Technobass geht mir auf die Nerven. Außer am vergangenen Sonntag. Da war alles anders.
Sonntagnachmittag, das Küchenfenster stand weit offen. Draußen waberte die heiße Luft eines Sommertages Ende Mai. Und es dröhnten wieder einmal Bässe. Wir kennen das, seit wir geschätzte fünfhundert Meter Luftlinie entfernt von der Straße des 17.Juni wohnen, einer der beliebtesten Partymeilen Berlins. Dunkel, tief und heftig laut wummerte es zu uns rüber.

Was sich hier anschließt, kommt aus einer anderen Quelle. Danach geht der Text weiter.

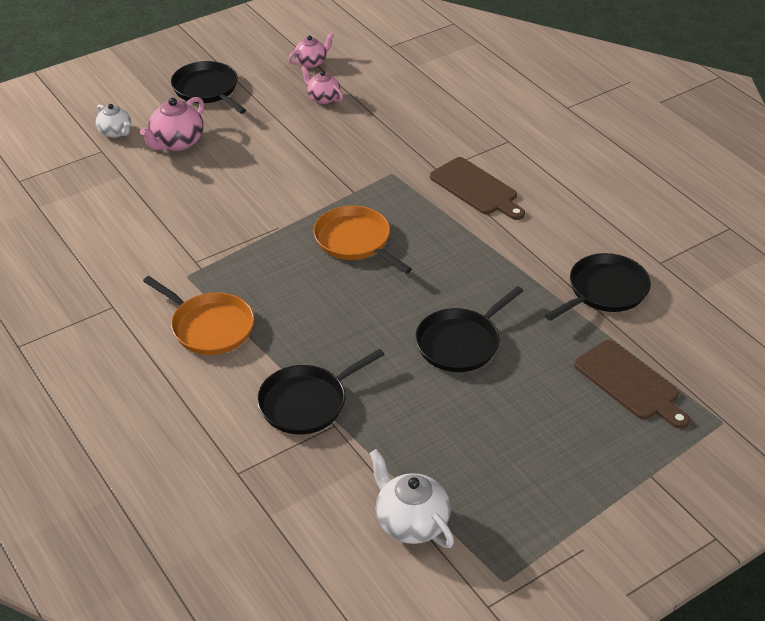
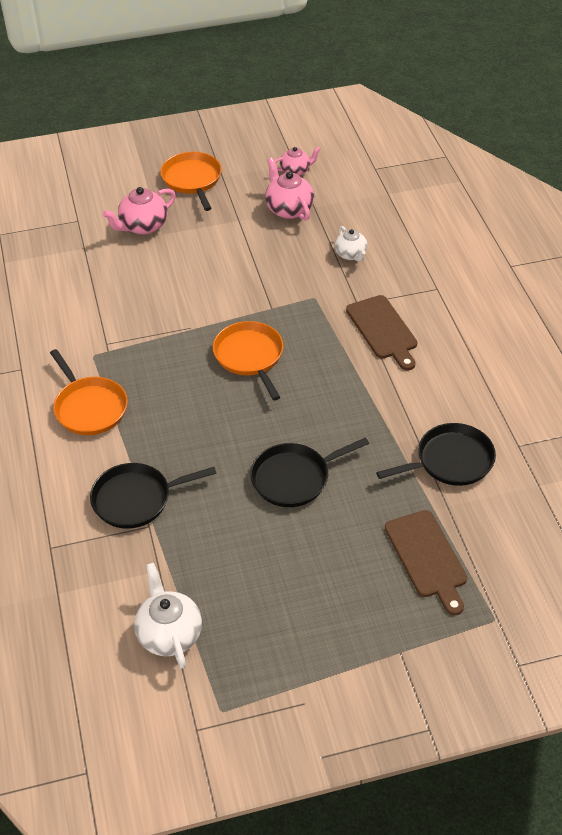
camera: 20 degrees right, 5 degrees up
(115, 132) = (97, 205): white teapot -> white teapot (351, 254)
(207, 89) = (192, 180): black pan -> orange pan
(322, 98) = (288, 209): pink teapot -> pink teapot, size x1.54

Normalerweise reagiere ich bei Technomusik nach einiger Zeit aggressiv. Meine Ohren mögen die dumpfen Töne nicht. Also Fenster zu und warten, bis die Party vorbei ist. Am Sonntag lauschte ich aber erleichtert der Kakofonie. Diese Party war eine enorm wichtige. Die Feiernden machten mir Mut. Die AfD hatte am Sonntag zur Demo aufgerufen. Unter dem Motto „Zukunft Deutschland“ erwartete die Rechtspartei 10.000 Teilnehmer. Nur rund die Hälfte rottete sich allerdings hinter Gauland, Storch und Meuthen zusammen. Fünfmal so viele, 25.000 Menschen demonstrierten jedoch dagegen. Gewerkschaften, Vereine und Musikclubs hatten dazu aufgerufen, der AfD die demokratische Stirn zu bieten. „Party gegen die braune Soße“, „Bass gegen Hass“, „Is doch ekelhAfD“: Die Schilder der Gegendemo ließen keinen Zweifel an der Meinung der Mehrheit.

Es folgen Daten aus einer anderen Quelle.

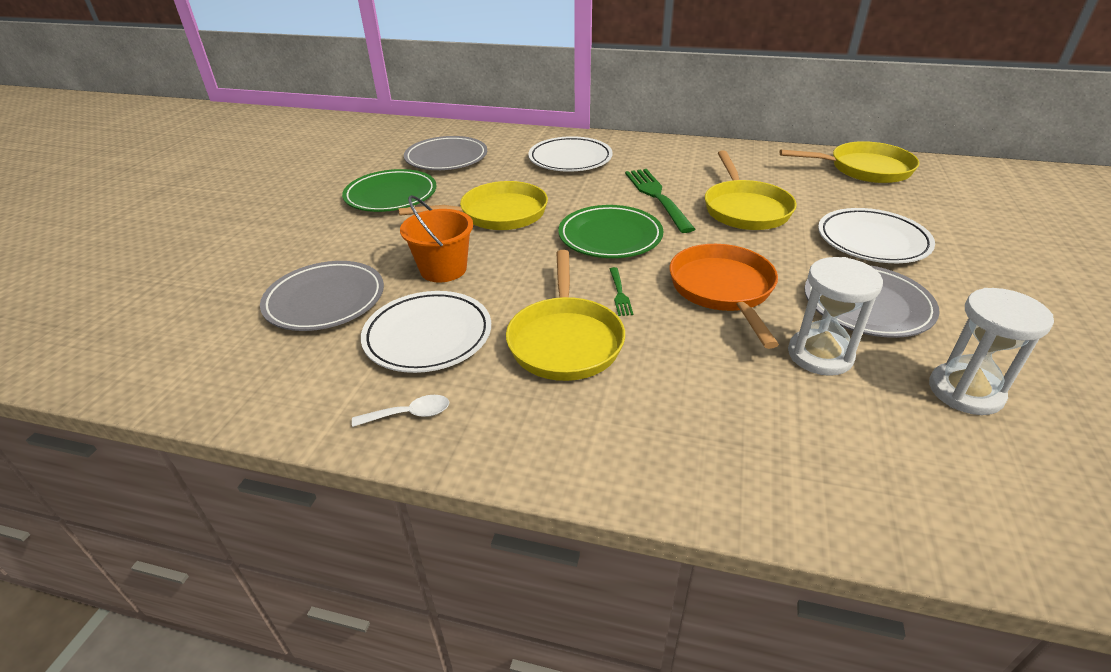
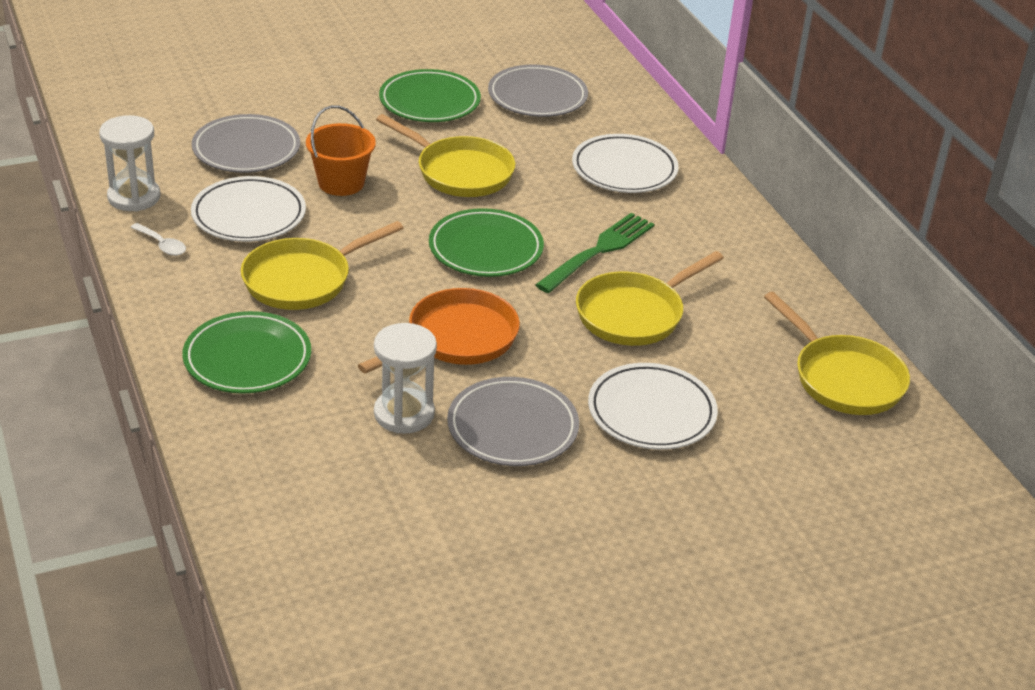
camera: 50 degrees right, 0 degrees up
(619, 293) = (395, 284): green fork -> none
(668, 425) = (247, 358): none -> green plate
(965, 391) = (422, 501): white hourglass -> white hourglass (134, 197)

Abends auf der Terrasse unseres Stammlokals um die Ecke trafen wir Bekannte, die eben erst nach einem Kurzurlaub in die Stadt zurückgekehrt waren und von der Demo nix mitbekommen hatten. Gemeinsam lauschten wir dem immer noch deutlich zu hörenden Wummern der Bässe. Unser Bekannter meinte, das sei ein wirklich angenehmes, gutes Geräusch. Diese Bemerkung erhält noch stärkeres Gewicht, wenn man weiß, dass der Mann passionierter Opernfan ist. Technoklänge gehören sonst nicht in seine Welt. Heftiges Kopfnicken bei allen am Tisch. Wie recht er hatte. Wir waren uns einig, wie dankbar wir der Partygemeinde sein konnten, dass sie auch für uns dem braunen Mob deutlich zeigten, was die allermeisten Bürger fühlen: Deutschland ist ein weltoffenes, multikulturelles Land, in dem kein Platz für Ewiggestrige, für Populisten mit fremdenfeindlicher Gesinnung und deren Mitläufer, für Verschwörungstheoretiker und Rassisten ist.
Manchmal muss Wummern einfach sein. Für die Demokratie.
Apropos „Zukunft Deutschland“: In der Zukunft Deutschlands spielen diese Nazis, spielt die AfD hoffentlich überhaupt keine Rolle mehr.